Todas estas decisiones conjuntas de patrones, sindicato y gobierno federal, insistieron, “se dan fundamentalmente para apoyar el empleo, preservar el poder adquisitivo de los trabajadores y, sobre todo, la paz laboral”. Aunque a finales de 2008, el gobierno confiaba en que las acciones contracíclicas difundidas el 7 de octubre serían suficientes para amortiguar las consecuencias de la complicada situación internacional, el mandatario federal accedió a la solicitud del sector privado que, en diciembre, hizo sonar la señal de alarma en el sentido de que se necesitaría un paquete adicional para cerrarle el paso a la parálisis económica. Con la supervisión del propio mandatario, el Programa de Política Económica en Apoyo al Crecimiento y al Empleo se comenzó a preparar en las primeras horas de este 2009. A diferencia del primer plan anticrisis, esta nueva estrategia ha tenido la participación de gobiernos estatales y cámaras empresariales, industriales y de comercio. En la víspera de la presentación del programa, el presidente Felipe Calderón ofreció ayer redoblar el esfuerzo en inversiones que garanticen el bienestar de las familias mexicanas.
“Debo decir que hoy el mundo vive momentos muy difíciles en el terreno económico. Por ello, hemos adoptado y habremos de adoptar aún más medidas que son necesarias para mantener la estabilidad en nuestra economía y, sobre todo, defender el empleo y el ingreso de las familias mexicanas”, adelantó. “Vamos a poner manos a la obra para enfrentar, precisamente, esas difíciles condiciones económicas que se están presentando en el mundo y particularmente en la economía de Estados Unidos, de la cual dependemos enormemente”, ofreció.

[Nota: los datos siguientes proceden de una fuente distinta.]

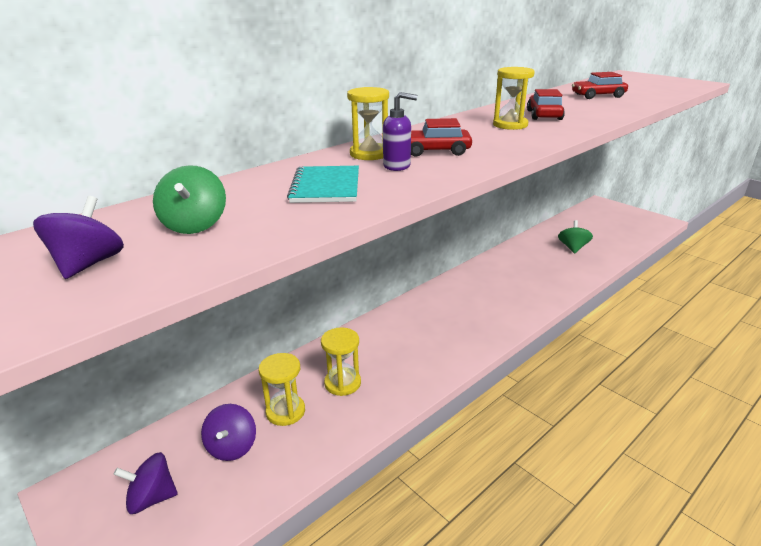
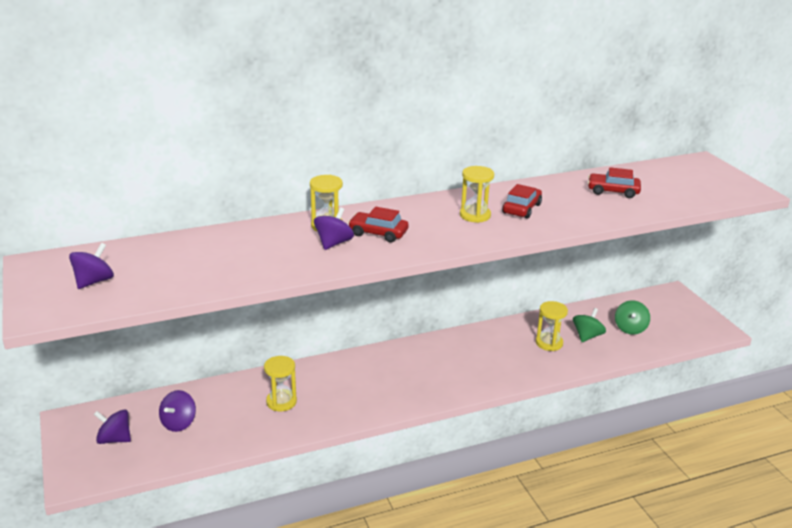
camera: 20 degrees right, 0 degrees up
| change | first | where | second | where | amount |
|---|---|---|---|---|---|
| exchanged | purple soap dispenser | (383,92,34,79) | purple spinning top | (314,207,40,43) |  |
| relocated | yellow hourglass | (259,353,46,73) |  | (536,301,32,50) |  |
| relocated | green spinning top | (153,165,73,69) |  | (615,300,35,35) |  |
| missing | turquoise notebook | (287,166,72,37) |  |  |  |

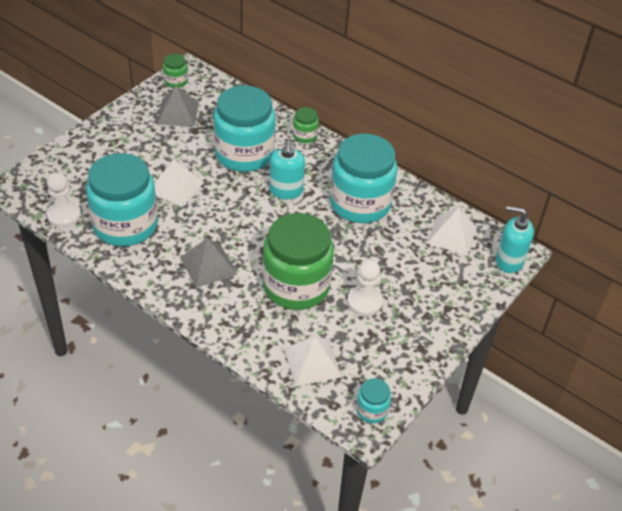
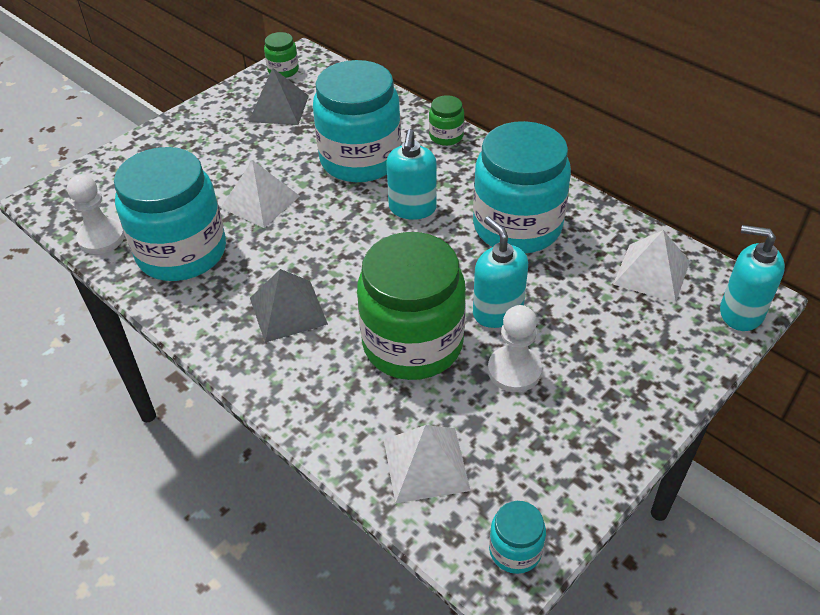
camera: 10 degrees right, 0 degrees up
| change | first | where | second | where | amount |
|---|---|---|---|---|---|
| appeared |  |  | turquoise soap dispenser | (473,216,55,112) |  |

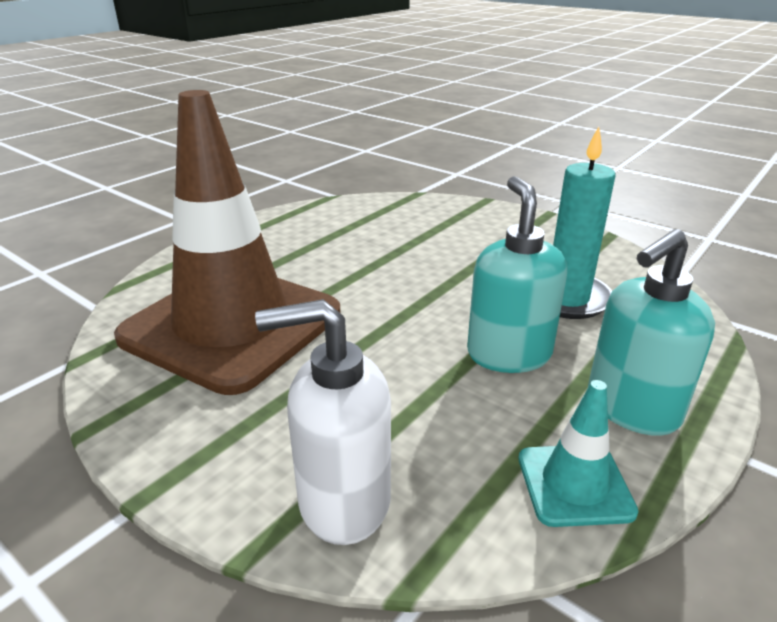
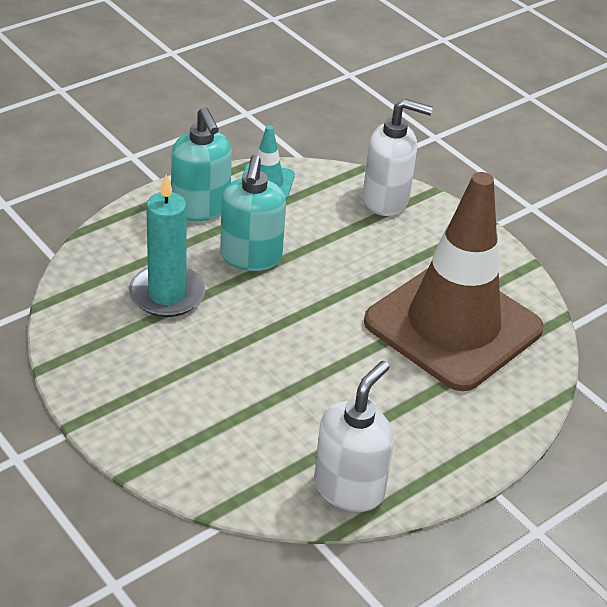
camera: 170 degrees left, 10 degrees up
| change | first | where | second | where | amount |
|---|---|---|---|---|---|
| spun | turquoise soap dispenser | (588,229,127,207) |  | (171,107,61,114) | 90 degrees clockwise |
| appeared |  |  | white soap dispenser | (314,361,80,151) |  |

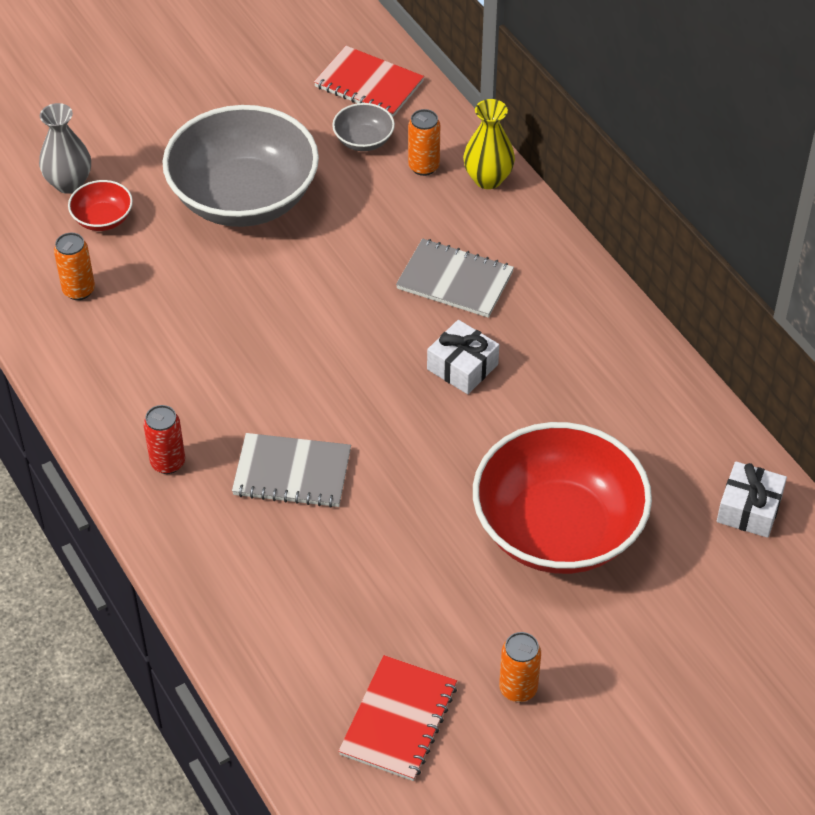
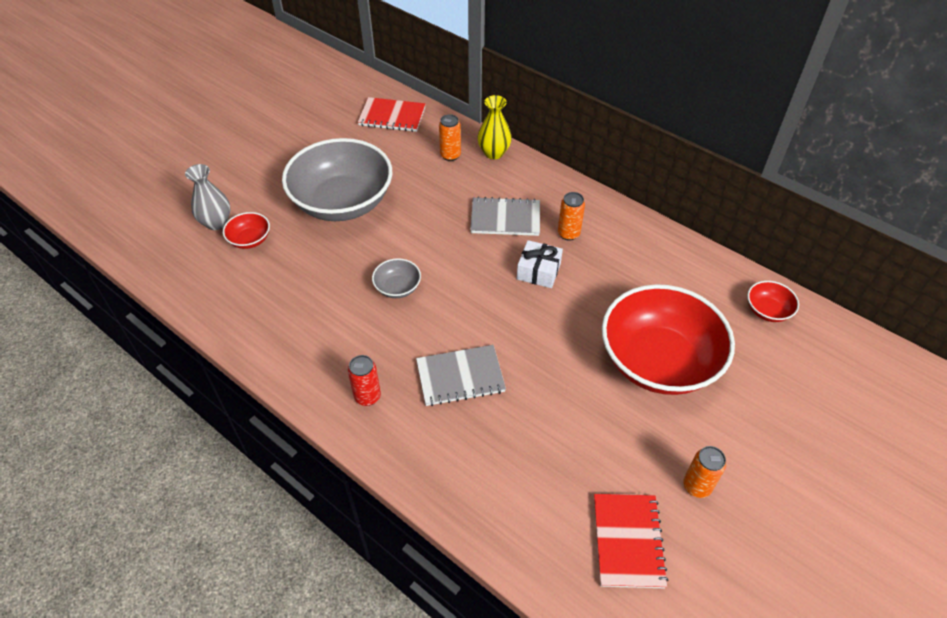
camera: 20 degrees left, 0 degrees up
| change | first | where | second | where | amount |
|---|---|---|---|---|---|
| relocated | grey bowl | (332,103,63,48) |  | (372,258,49,40) |  |
| relocated | orange can | (54,233,41,67) |  | (558,192,27,49) |  |
| exchanged | white gift | (717,461,70,77) | red bowl | (747,281,52,41) |  |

Las nuevas acciones anticrisis colocarán al gabinete económico y a la Secretaría de D esarrollo Social en la tarea de impulsar plazas temporales para millones de habitantes de las zonas más afectadas por la recesión global. Antonio Soto, secretario de la Comisión de Hacienda y Crédito Público, mencionó que hasta ayer por la tarde a sus homólogos les había informado el Ejecutivo que se estaba valorando el plan anticicliclo contra la desocupación.
Panorama y desazón Estimaciones de la Unión N acional de Trabajadores señalan que en 2009 más de 600 mil mexicanos perderán sus plazas formales; no se crearán las que requieren cerca de 1.2 millones que se incorporarán a la población económicamente activa, a lo que hay que sumar que por lo menos medio millón más se verán obligados a regresar de Estados Unidos, ante la severa recesión que priva en nuestro vecino del norte. Al respecto, el secretario del Trabajo, Javier Lozano, ha reconocido que si la magnitud de la crisis y/o recesión es severa, en esa misma medida pudieran verse recortadas las expectativas de generación de empleos productivos que, en principio, habrían de ser ligeramente superiores a los 500 mil en este año, confió.